Si barista menangkap hal itu dan mencoba memahami perjuangan X. Ia duduk di hadapan X, mencoba menunggu respons dari X. “Kakak nggak apa-apa?” ia bertanya.
Dada X berdegup kencang mendapati orang yang ia impikan selama ini duduk begitu dekat dengan dirinya. Apalagi dengan tatapan yang memburu jawaban, yang semakin membuat X salah tingkah dan tidak bisa berkonsentrasi.
“Mas udah punya pacar belum?” tanya X tiba-tiba. Ia tidak menyangka pertanyaan itu baru saja keluar dari mulutnya.

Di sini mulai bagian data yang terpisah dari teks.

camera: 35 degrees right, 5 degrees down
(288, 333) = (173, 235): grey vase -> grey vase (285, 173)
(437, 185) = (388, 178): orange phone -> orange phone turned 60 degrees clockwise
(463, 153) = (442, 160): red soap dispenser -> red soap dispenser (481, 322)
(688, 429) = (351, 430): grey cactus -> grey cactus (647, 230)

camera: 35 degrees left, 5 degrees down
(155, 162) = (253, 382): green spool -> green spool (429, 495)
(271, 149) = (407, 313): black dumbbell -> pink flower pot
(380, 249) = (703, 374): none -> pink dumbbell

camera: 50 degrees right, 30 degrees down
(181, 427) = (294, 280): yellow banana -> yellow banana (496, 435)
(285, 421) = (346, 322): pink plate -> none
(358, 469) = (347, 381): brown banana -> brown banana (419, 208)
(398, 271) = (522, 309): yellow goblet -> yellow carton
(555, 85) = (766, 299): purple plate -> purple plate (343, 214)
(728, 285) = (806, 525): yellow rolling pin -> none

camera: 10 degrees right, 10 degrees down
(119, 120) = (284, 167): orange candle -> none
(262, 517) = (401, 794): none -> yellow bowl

Darahnya berhenti mengalir, ia takut setengah mati.
“Belum,” jawab si barista. “Kenapa, Kak?”
“Oh enggak, maaf Mas tadi–“
“Mau kenalan?” ucap si barista memotong X.
X melongo mendengar apa yang baru saja dikatakan oleh si barista. Ia memandang si barista, yang tampak sedang menanti jawaban X dengan senyuman. X tidak tahu harus bagaimana.
Si barista mengulurkan tangan sambil berkata, “Firdaus.”
X menjabat tangan Firdaus sambil menjawab, “Rizky.”
Firdaus, nama indah untuk orang yang indah, Rizky membatin. Entah mengapa rasa takutnya sekarang hilang. Ia dengan begitu leluasa menyapu bersih penampakan Firdaus dengan matanya.
“Nice to meet you, Rizky,” kata Firdaus dengan senyuman manis ke arah Rizky.
“Nice to meet you too, Firdaus,” balas Rizky.
Rizky dan Firdaus saling berpandangan, tanpa suara, seolah mata mereka adalah dua orang yang baru saja bertemu lagi dan ingin melepas rindu.